======== Given data
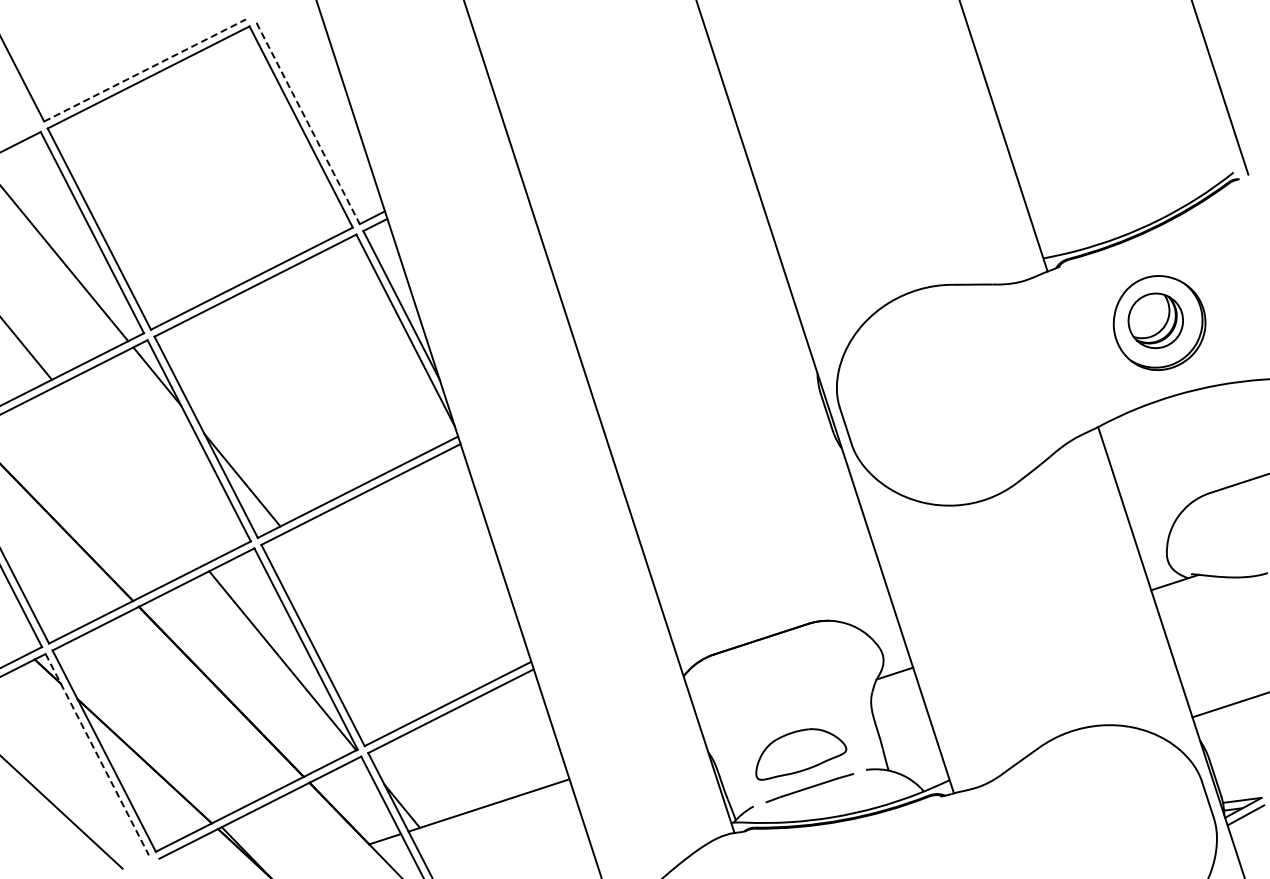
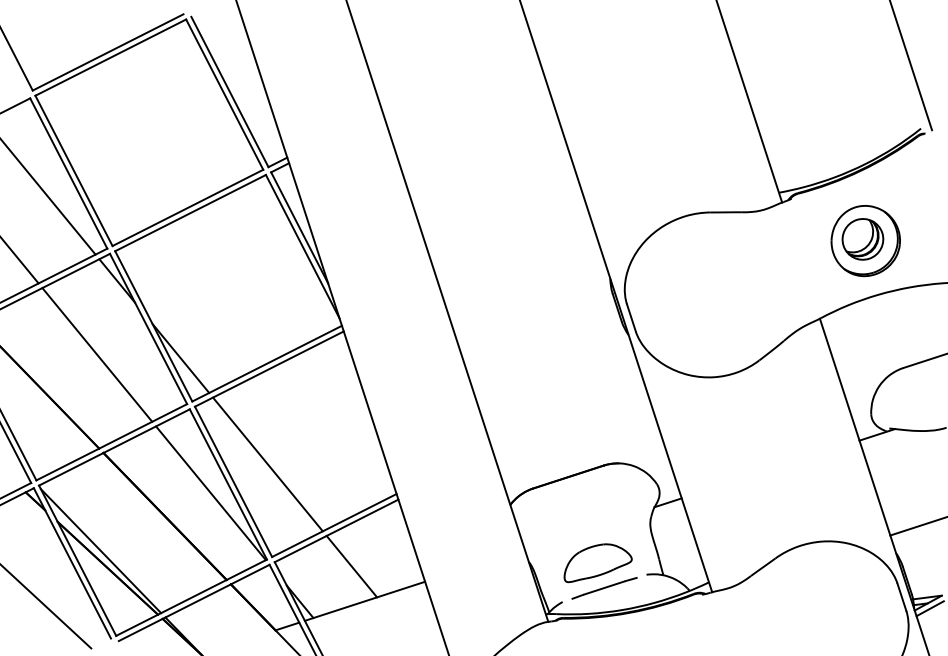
line: (145, 70) -> (108, 52), dashed -> solid
line: (308, 123) -> (230, 92), dashed -> solid
line: (130, 475) -> (97, 354), added
line: (358, 621) -> (267, 463), added
line: (135, 738) -> (100, 551), added
line: (97, 755) -> (72, 563), dashed -> solid
line: (471, 758) -> (351, 566), added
================
Prompt. Give back every line of the listing where the word "solid" shows up.

Written response.
line: (145, 70) -> (108, 52), dashed -> solid
line: (308, 123) -> (230, 92), dashed -> solid
line: (97, 755) -> (72, 563), dashed -> solid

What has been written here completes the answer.